僕はマークシートと問題用紙のメモを照合し、マークミスが無いか確認する。ここで失敗すればここまでの努力が水のアワになる。否、アワに消えるのは明日の僕か。
何とか時間以内に終われた。まあ、後、数分も無いのだけれど。
化学は時間内に終われるか、いつもギリギリだったので安心だ。
僕はこれ以上何も出来ることは無いと、HBの鉛筆を斜め前に置く。何度も見直して、無意味に解答をいじくった挙句、正解を不正解にする例が過去何度もあるのでもう動かさない。
その決意を込めて右腕を枕にして俯く。
もう、高校生活が終わる。
何が何でも、地元の国立に入らないと。
あいつが、今日と明日を生きるために僕は普通でないといけない。
普通でなくても当たり前に、通常の、人並みに過ごして、そんであいつを幸せに。
前のように流されてではなく、ただ、責任だけでもなく。
これは恋だと思う。
芹
少し前に問題が全て時終り、3回見直しが出来た。
試験時間は残り1分半。頑張ればもう一度確認くらいは出来そう。でももう今更。隣の子は決意したように鉛筆を置いて俯いている。

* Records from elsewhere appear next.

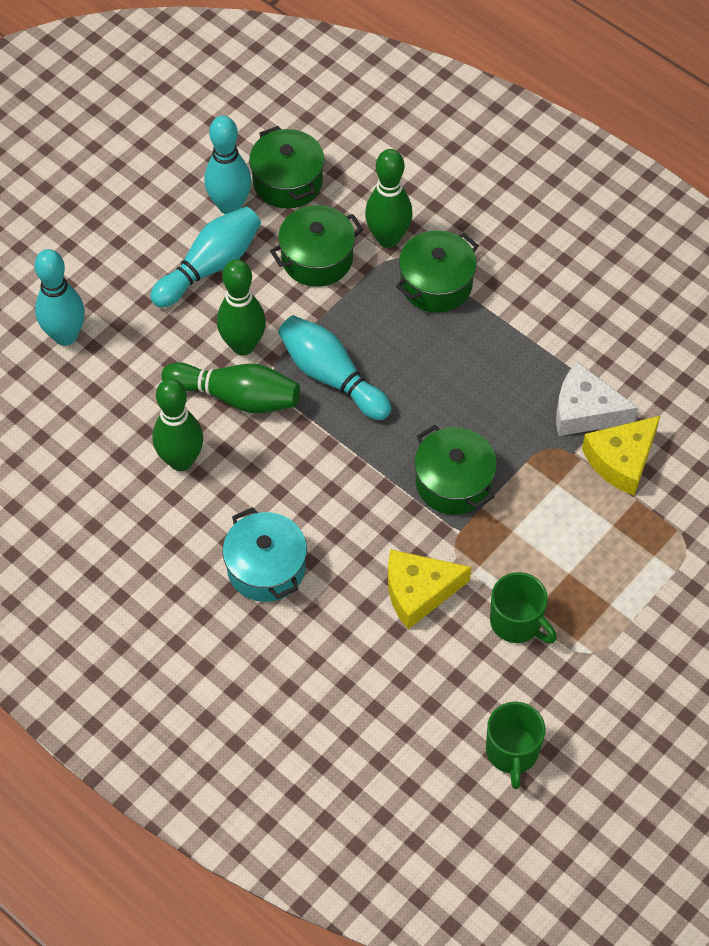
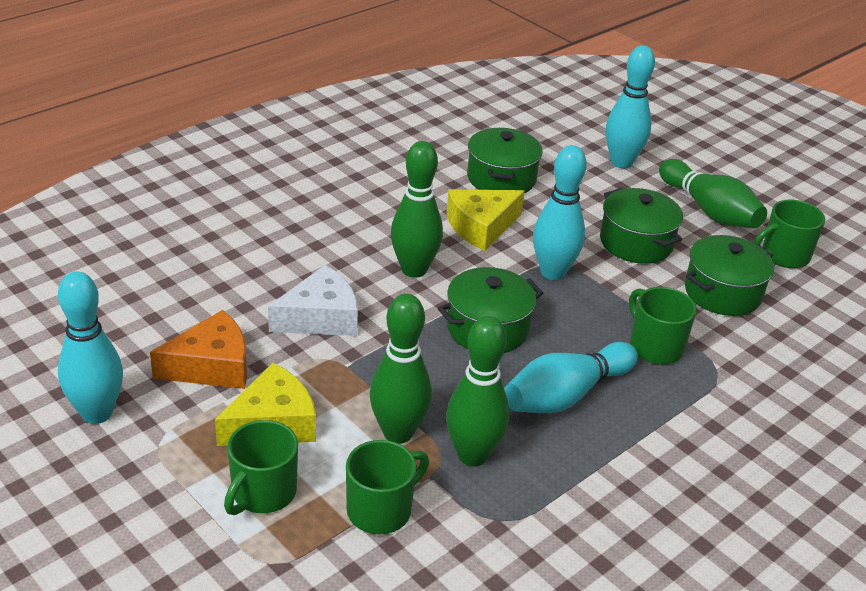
green mug: 2 -> 4
orange cheese: 0 -> 1
turquoise pot: 1 -> 0

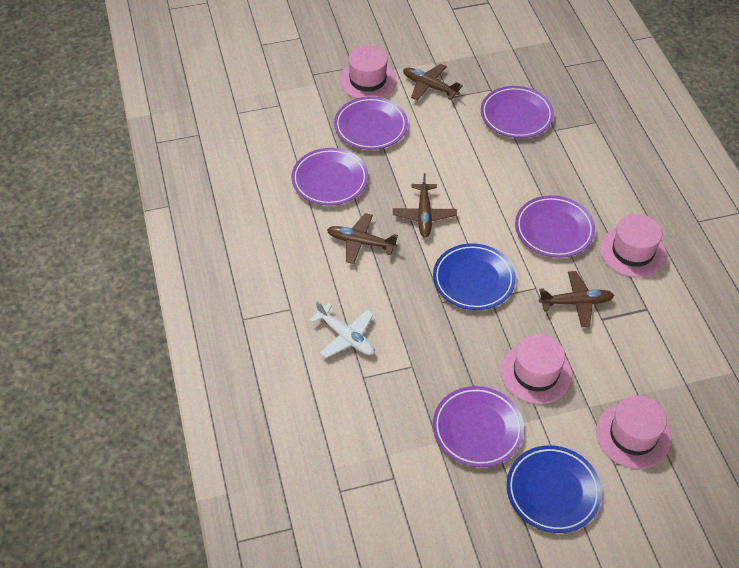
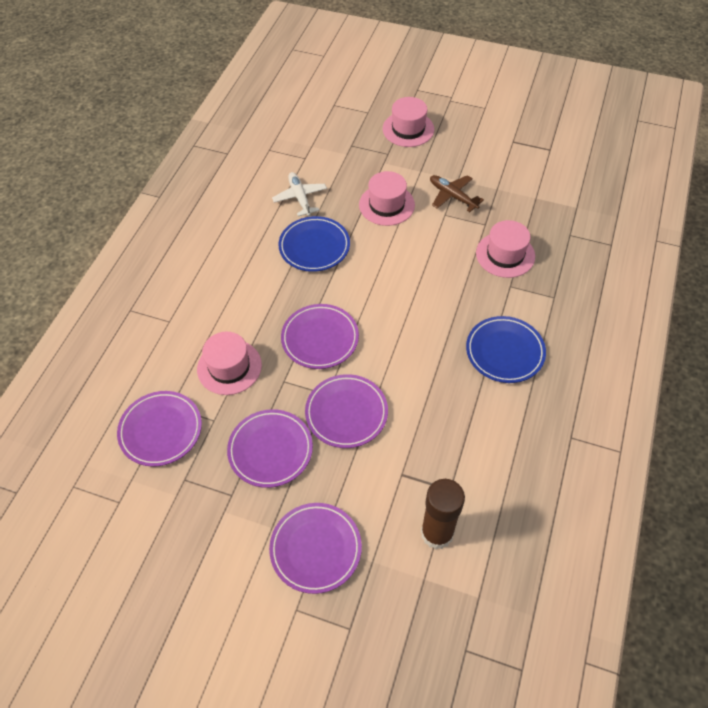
brown glue stick: 0 -> 1
brown plane: 4 -> 1

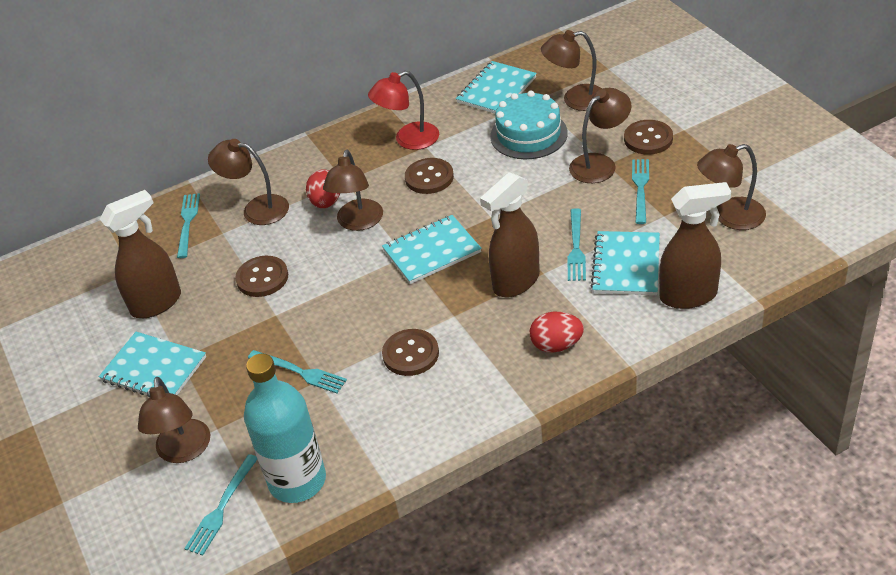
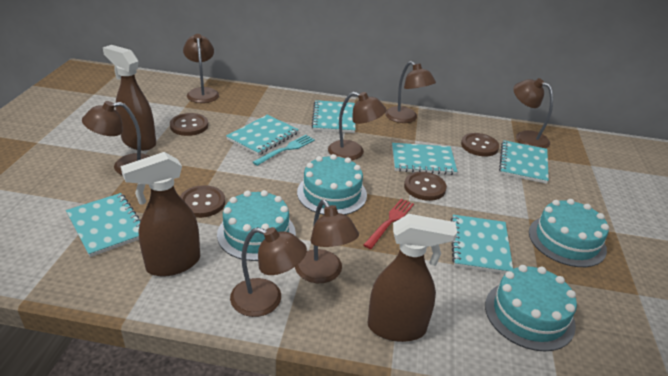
brown lamp: 6 -> 7
red egg: 2 -> 0
red fork: 0 -> 1
red lamp: 1 -> 0
turquoise bottle: 1 -> 0
turquoise cake: 1 -> 4
turquoise fork: 5 -> 1
turquoise notebook: 4 -> 6

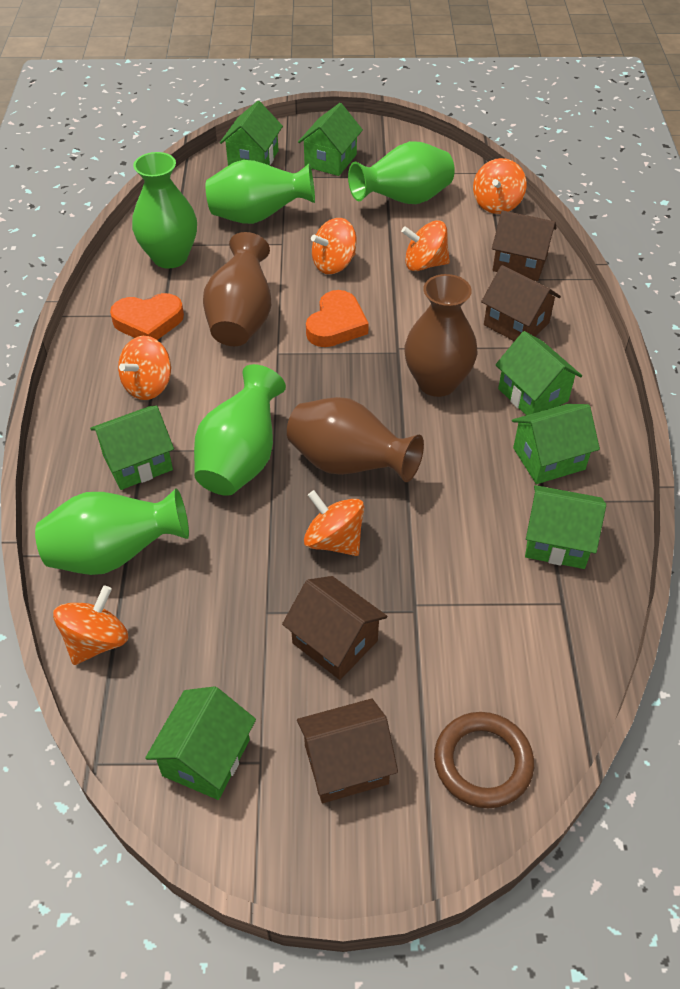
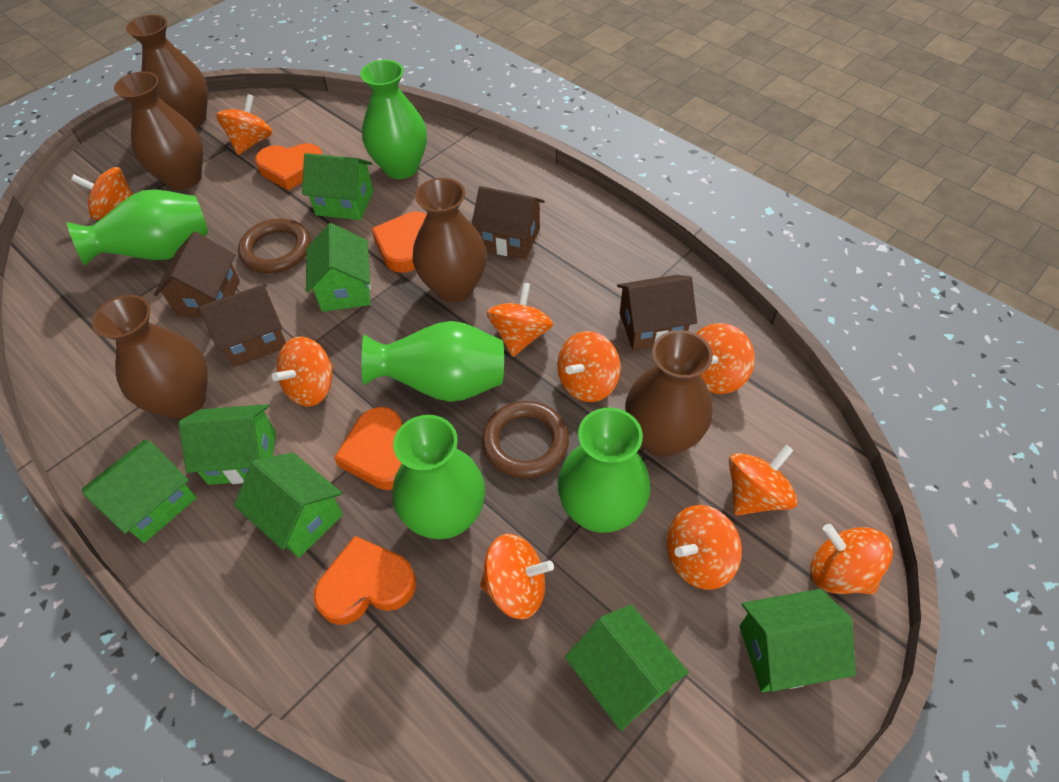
brown ring: 1 -> 2
brown vase: 3 -> 5
orange heart: 2 -> 4
orange spinning top: 6 -> 10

自己採点をしてみるまで分からないけれど、多分九割は。でももう少しあったら嬉しい。
私は何もすることが無くなり、汚く書いてある穂水芹。
直す。
私は消しゴムで名前を消してもう一度穂水芹と書き直した。
今回は失敗出来ない。
とにかく、この予選のような試験だけは突破したい。
これは私の救いなのだ。
紲
余は母親に酷い虐待を受けていた。だから余は暴力というコミュニケーションの偽物みたいなものにすがっていた。
けれどそれも母親の死で崩れた。
そこからまた自己を形成するのに1年半も、かかった。否、それもまだまだ途中だ。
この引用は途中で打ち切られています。